Los puntos ciegos en nuestro perfil son aquellos defectos, carencias, fallas, debilidades o, también las áreas de oportunidad que podrían estar afectando nuestra performance, comportamiento, desempeño, el cómo nos relacionamos con los demás y también, como ellos nos perciben a nosotros. Y por supuesto, sin que tengamos la más mínima idea de lo que está sucediendo, de lo que estamos haciendo mal o está dañando nuestra imagen o reputación.

Hace poco, pude descubrir mis puntos ciegos. Con un grupo de amigos muy queridos, profesionales todos ellos de muy alto nivel, decidimos darnos retroalimentación entre todos. Me llevé una buena sorpresa con lo que escuché. Realmente era un punto ciego importante. Actitudes y comportamientos míos estaban dando mensajes completamente equivocados. No malos, sólo que diametralmente opuestos a lo que yo sentía y quería lograr. Me quedé helada. Me costó digerirlo, pero fue muy importante escucharlo porque me hizo ver algo ante lo cual estaba completamente ciega y estaba impactando negativamente en mí, mi imagen y potencialmente, mi reputación. Y definitivamente, alejándome de mis metas y objetivos, sin que yo lo sospechara. Fue bueno haber tenido esa sesión. De haber seguido sin conocer ese punto ciego, éste seguro hubiera seguido causándome daño.

¿Cómo hacemos para conocer puntos ciegos?

Preguntando a quienes nos conocen y estiman en los distintos ámbitos de nuestras vida personal y profesional. O algún coach serio, un mentor, incluso un jefe o pares. También es muy bueno preguntarlo a subordinados de confianza. Y también a los hijos, que nos conocen mejor que nadie.

Para que la retroalimentación que recibamos valga la pena, debemos aplicar la escucha activa. Sin defendernos, sin explicarnos, sin excusarnos. Escuchar, internalizar, madurar y, ojalá, hacer un plan serio de cambio o mejora. Y luego, monitorear los avances. Trabajar sobre nuestros puntos ciegos puede hacer que incluso se conviertan en una fortaleza a nuestro favor, por increíble que suene.

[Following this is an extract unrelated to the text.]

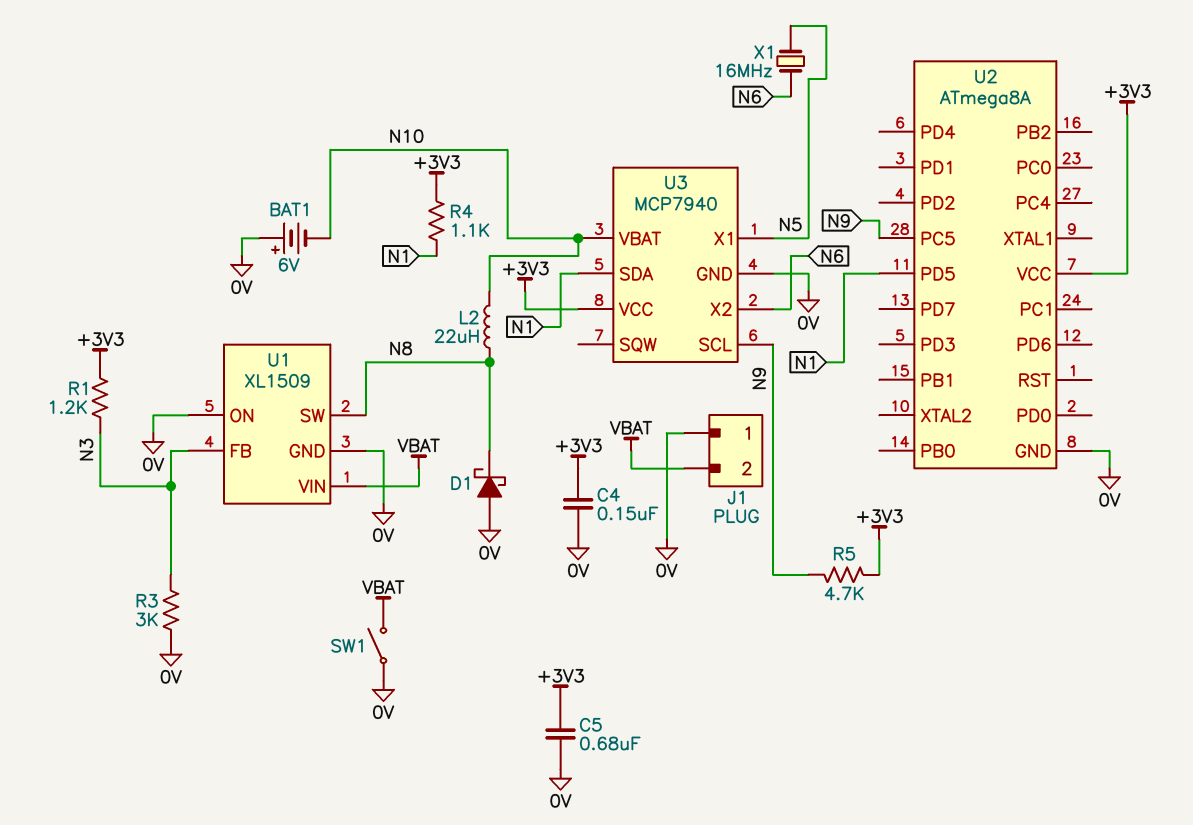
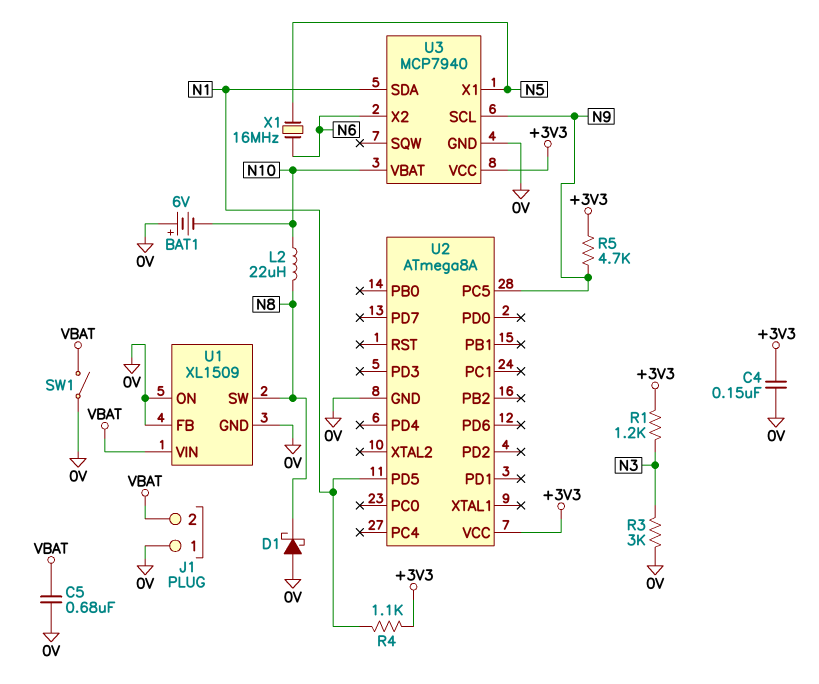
C5: 680nF (+3V3, 0V) -> 680nF (0V, VBAT)
U1 pin FB: N3 -> 0V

Mientras que la mayoría de las personas busca respuestas, los verdaderos líderes buscan hacer preguntas. Preguntar sobre nuestros puntos ciegos es muy poderoso. No es fácil siempre internalizar aquello que escuchemos, pero es vital saber cuáles son aquellas limitaciones que estarían causando retrasos o daños en nuestro perfil, nuestras metas, planes y objetivos. O en nuestra marca personal, imagen y reputación.

Identifiquemos nuestros puntos ciegos y trabajemos para potenciar positivamente nuestro perfil laboral y elevar nuestro nivel de empleabilidad. ¡Tomemos el control y desarrollo de nuestra vida personal y laboral ya!